What happens in places where the sun doesn’t shine? The dark side of the Earth, the night? The earth out radiates the energy, which cools it down, much like in the first picture; and also significantly so,  because there are no greenhouse gases that absorb the radiation and partly reradiate back to slow down the cooling. The lower molecules of the atmosphere in contact with the earth, the boundary layer, also cool down, making this air layer heavier, creating the inversion. And not unlike in that picture, that cool air remains close to the earth and will not mix with the layers above it. How then should the higher atmosphere cool down,  losing its heat energy? By out radiating? Normally yes, but only with the help of those greenhouse gases, which are not there at the moment.  After all, had we had taken that away. There are no other ways to lose heat energy. The universe simply has no molecules to transfer heat to with conduction. To our utter amazement, we must conclude that the atmosphere at night cannot release its heat energy and therefore cannot cool down without greenhouse gases.

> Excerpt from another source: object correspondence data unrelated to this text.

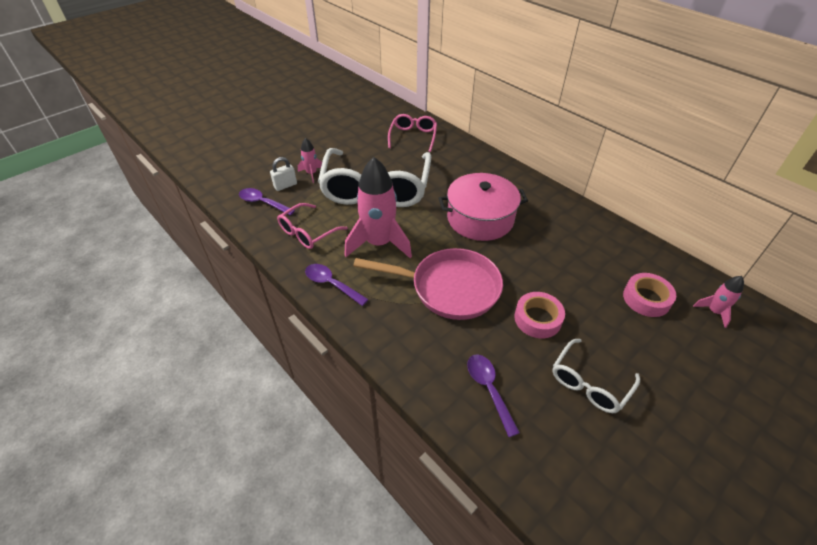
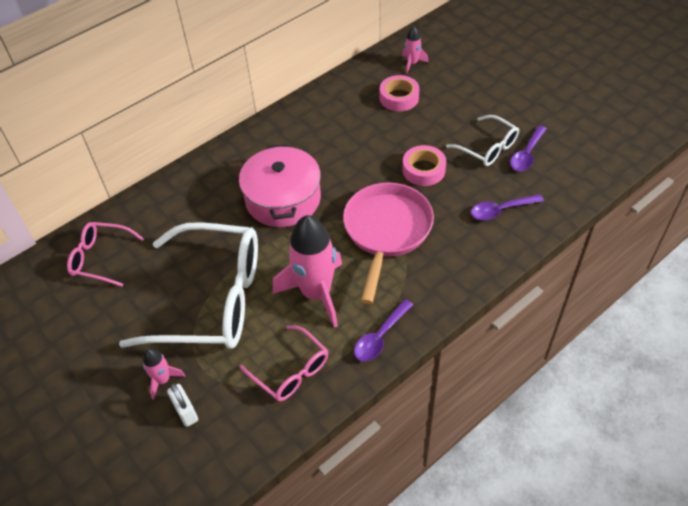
camera: 85 degrees left, 5 degrees up
(263, 203) = (221, 437): purple spoon -> purple spoon (526, 154)

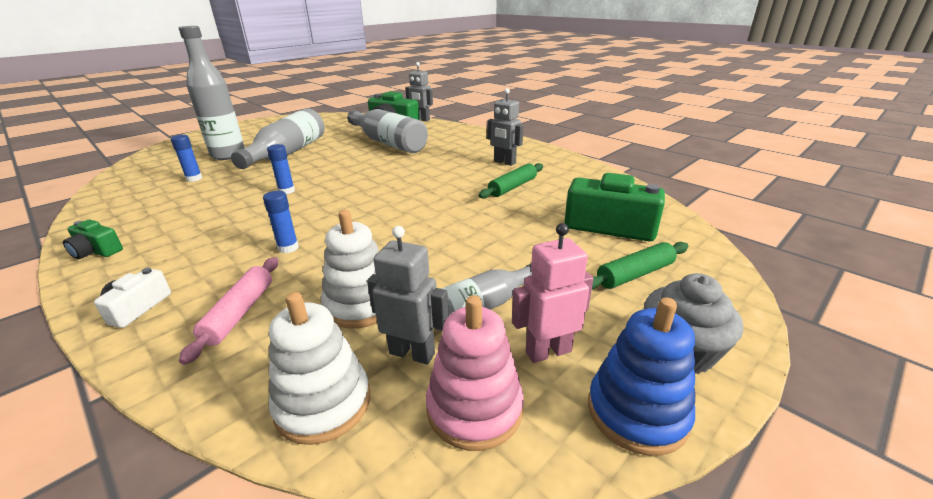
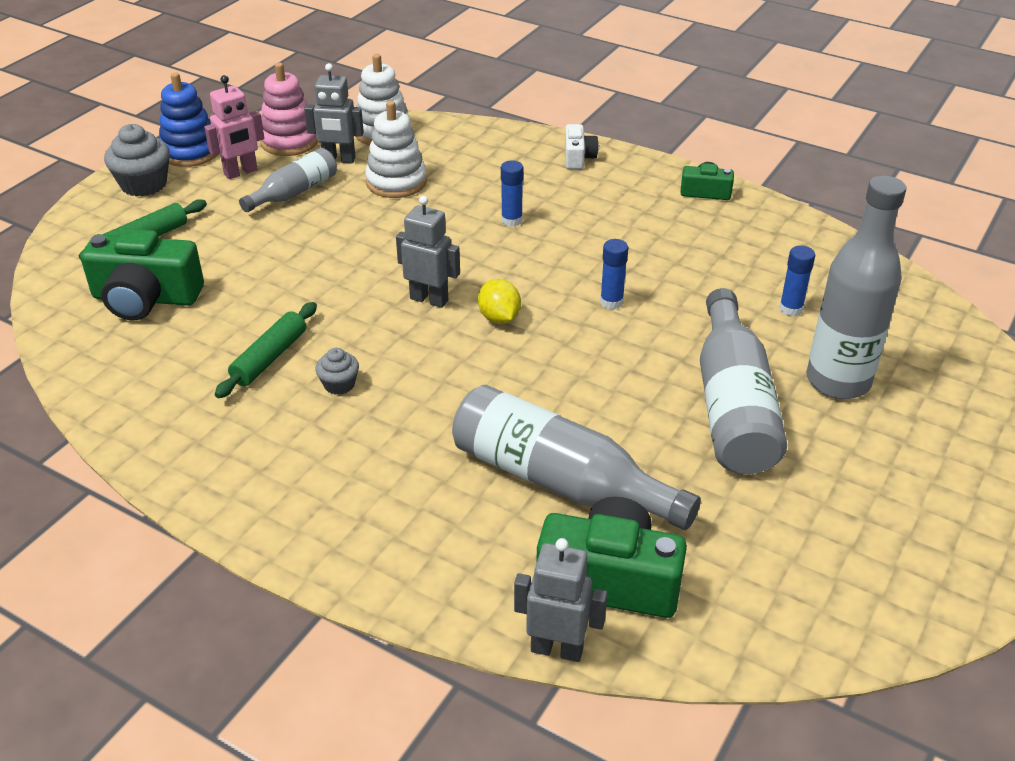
camera: 165 degrees right, 10 degrees up
(240, 313) = (490, 165): pink rolling pin -> none
(362, 191) = (499, 318): none -> yellow lemon
(473, 174) = (339, 384): none -> grey cupcake
(504, 162) = (286, 432): grey robot -> grey robot (429, 299)

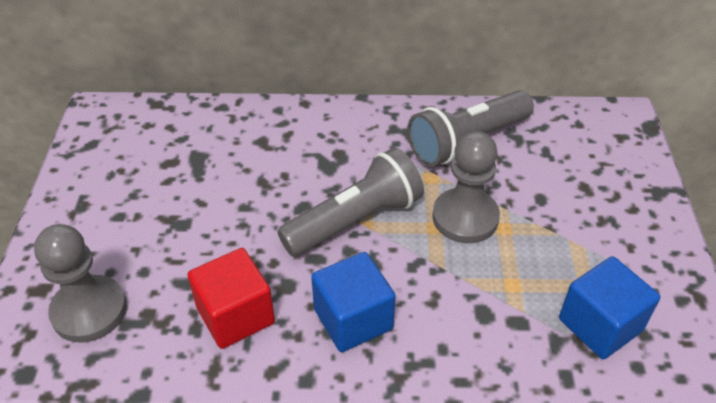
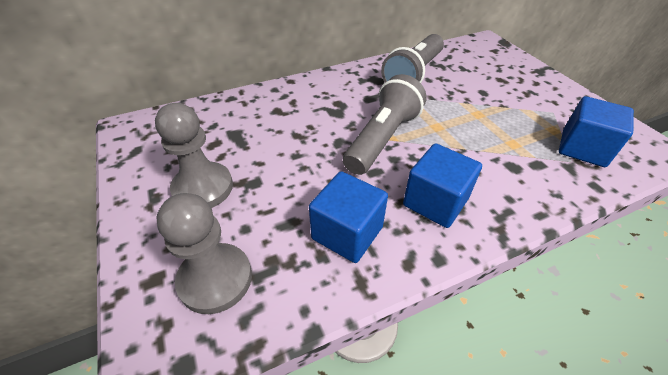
camera: 25 degrees left, 0 degrees up
(235, 315) = (347, 233): red cube -> blue cube
(465, 217) = (450, 115): grey pawn -> grey pawn (203, 188)

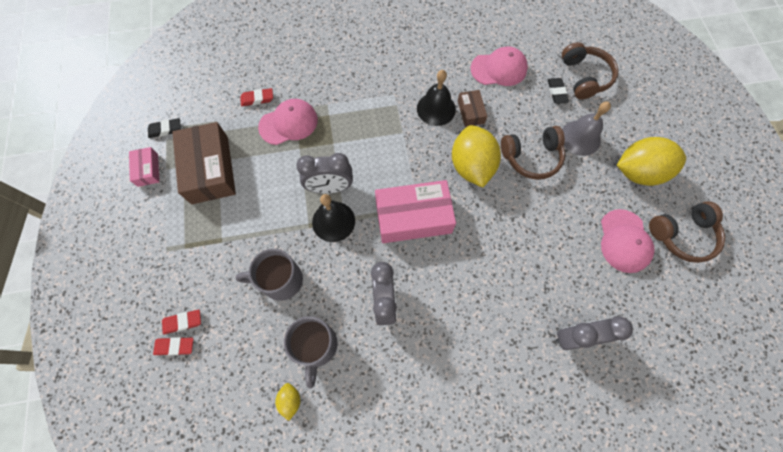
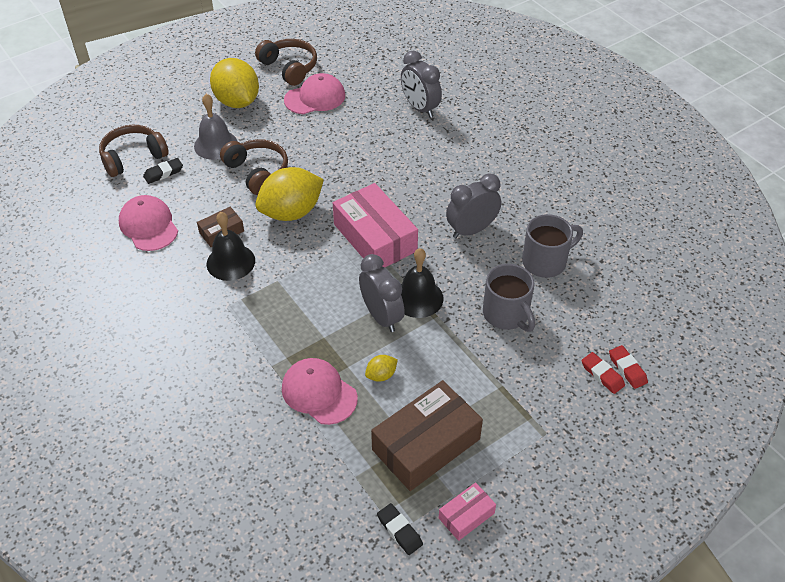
camera: 115 degrees left, 20 degrees down
(257, 99) = (299, 445): red eraser -> none
(290, 400) = (601, 260): yellow lemon -> yellow lemon (381, 375)

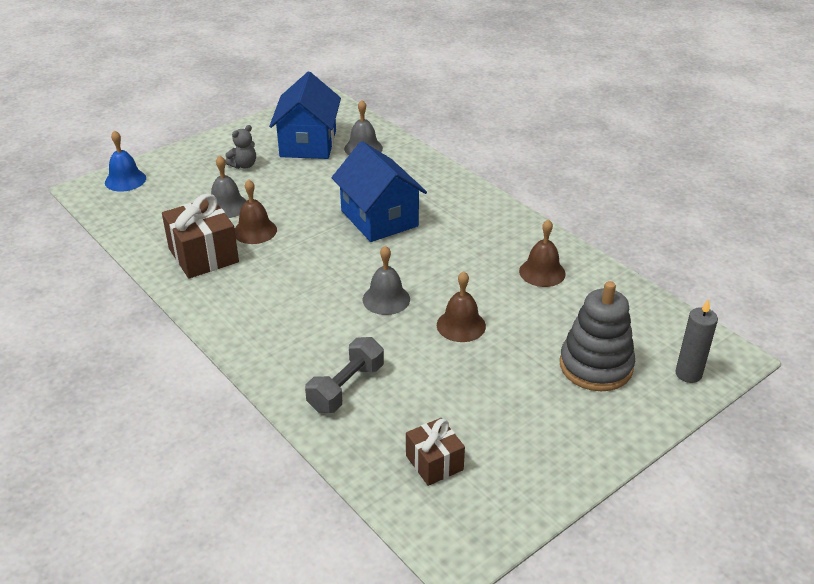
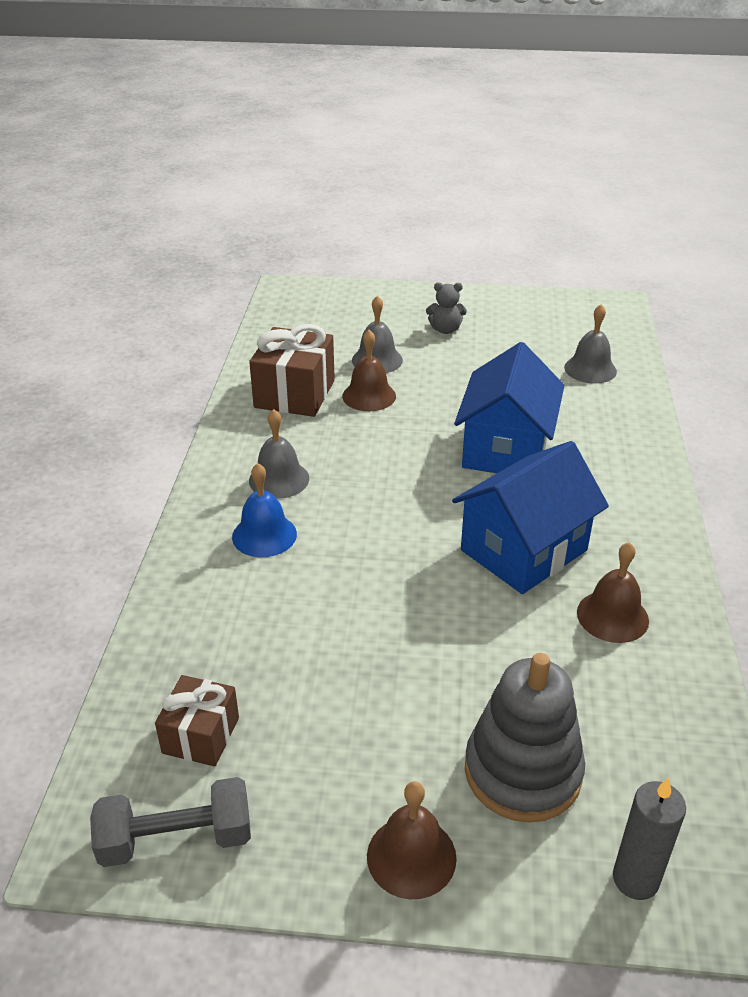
camera: 45 degrees right, 0 degrees up
(125, 180) = (327, 295): blue bell -> blue bell (264, 535)
(308, 143) = (538, 338): blue house -> blue house (523, 550)
(346, 388) = (234, 596): grey dumbbell -> grey dumbbell (176, 839)
(386, 299) = (395, 535): grey bell -> grey bell (279, 479)
(461, 325) = (432, 613): brown bell -> brown bell (411, 856)

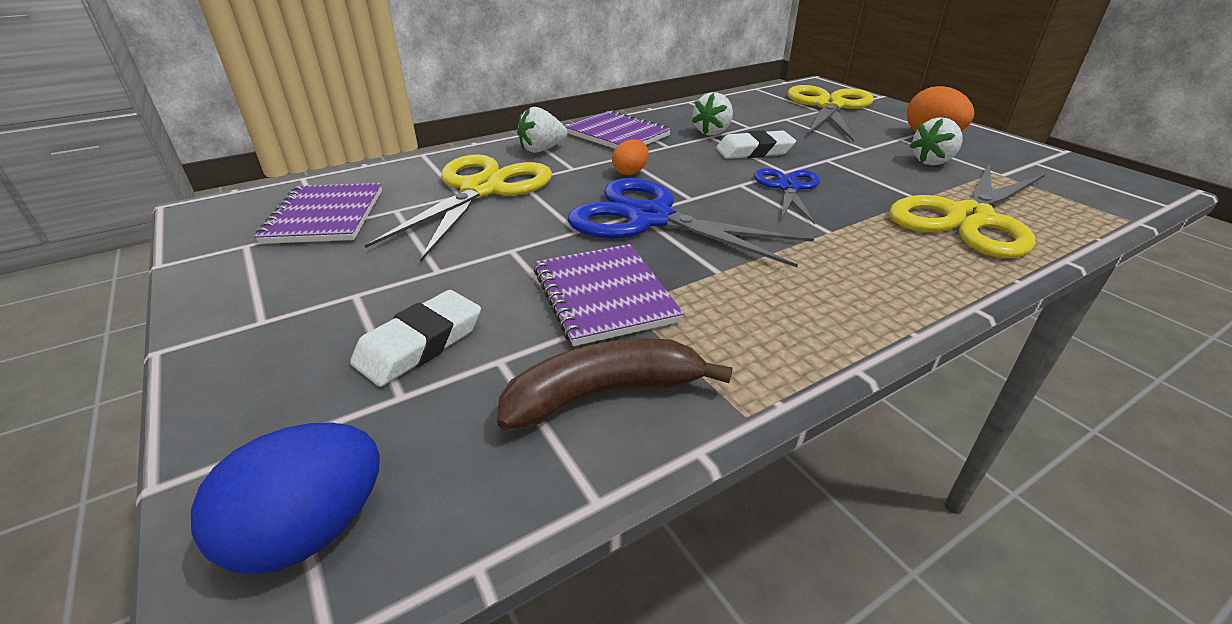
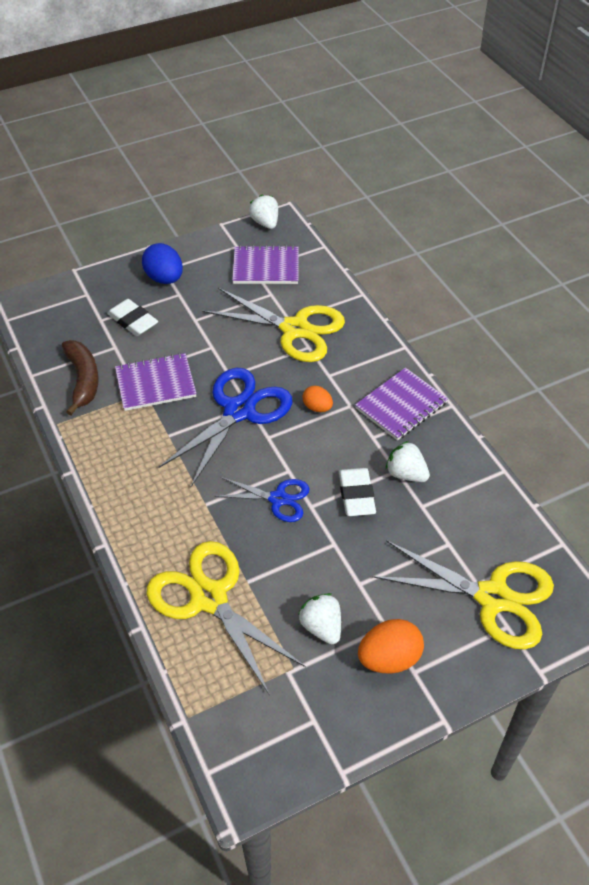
camera: 95 degrees right, 15 degrees up
(311, 530) = (44, 309): blue egg -> blue egg (164, 278)
(542, 149) = (367, 358): white strawberry -> white strawberry (265, 223)

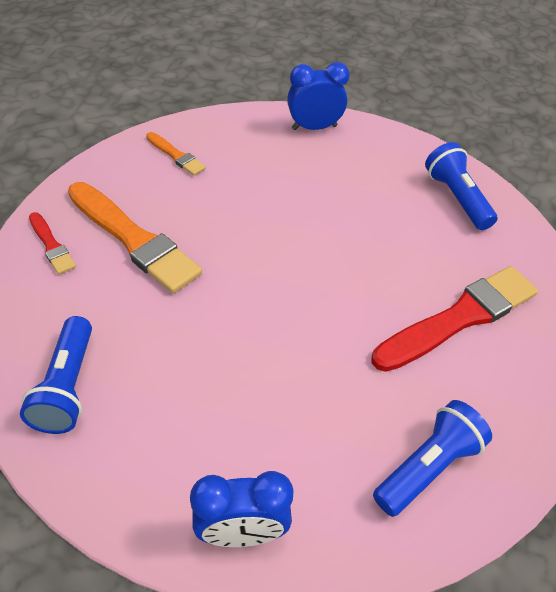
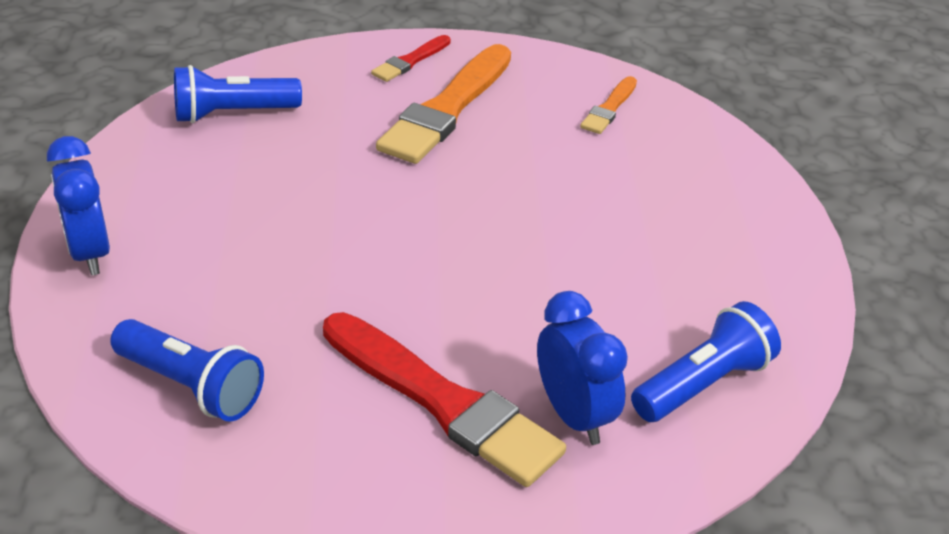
camera: 75 degrees right, 10 degrees down
(314, 127) = (760, 213): blue clock -> blue clock (574, 415)

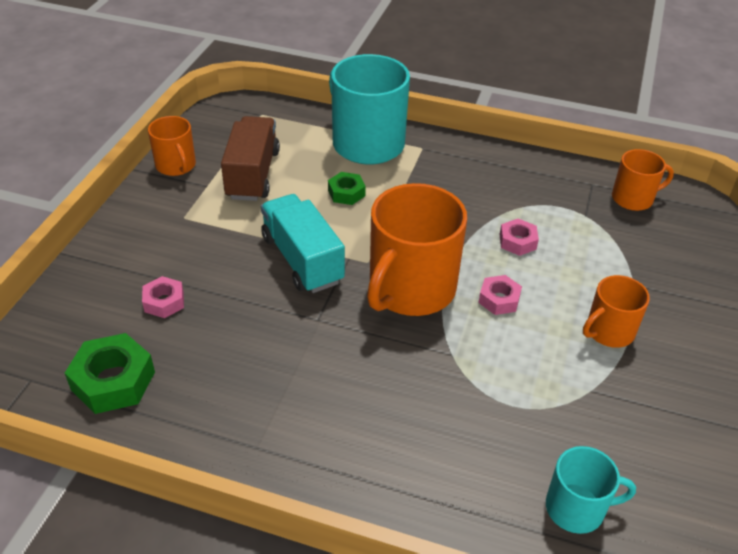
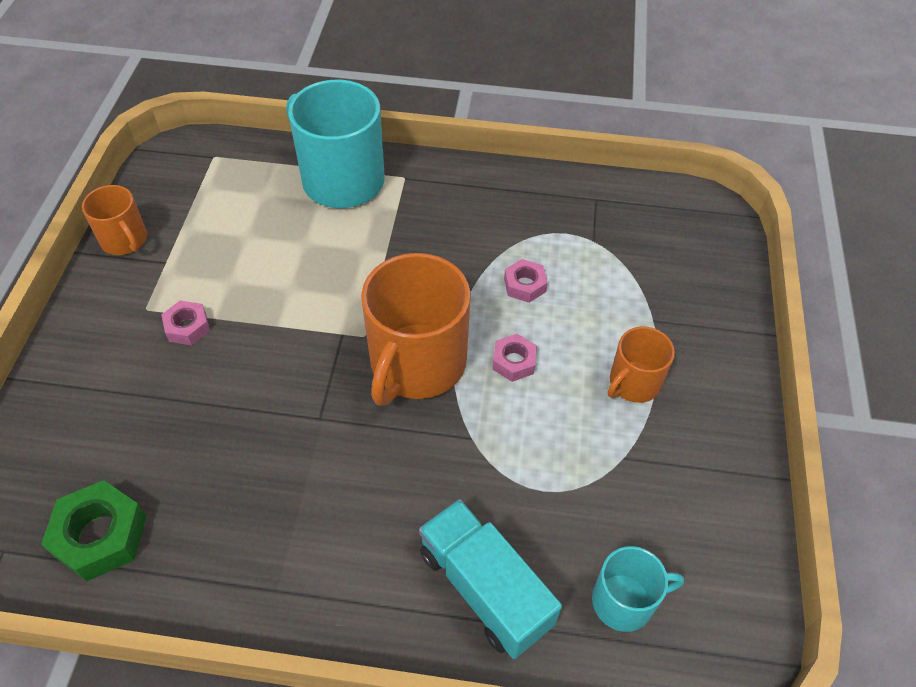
camera: 10 degrees left, 10 degrees up
(164, 302) = (141, 424): pink nut -> pink nut (187, 327)
(253, 174) = (217, 240): brown truck -> none
(302, 259) = (291, 344): turquoise truck -> turquoise truck (485, 588)
(346, 193) = (328, 249): green nut -> none
(633, 198) = (641, 212): orange mug -> none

And so the days and nights alternate. During the day the atmosphere warms up by convection and at night that heat energy remains largely in the atmosphere until eventually convection subdues and an equilibrium is reached. But in order to achieve that, the atmosphere must eventually be as warm as it is at the zenith point directly under the sun.

But our atmosphere with greenhouse gases included is not nearly as hot as the zenith point.  Obviously, the cooling of the atmosphere is a more important function of greenhouse gases than possible warming of the surface.  Mind you, this is about the atmosphere, not the surface of the Earth itself. But that makes little sense because what we call surface temperature is in reality the temperature of the atmosphere in the Stevenson screen at about a meter and a half.

We have seen that heat energy enters the atmosphere from the earth’s surface by convection and comes out again by radiation through the greenhouse effect. Hence the conclusion is inevitable that the atmosphere of the earth will warm up strongly without greenhouse gases. The main function of these gasses is to limit the warming of the atmosphere. Hence it is also clear that that widespread conception of 33-degree Celcius greenhouse effect is false and misleading, based on incorrect assumptions and incorrect simplifications.

Without greenhouse gases it gets hot and that is the real greenhouse effect: cooling of the atmosphere.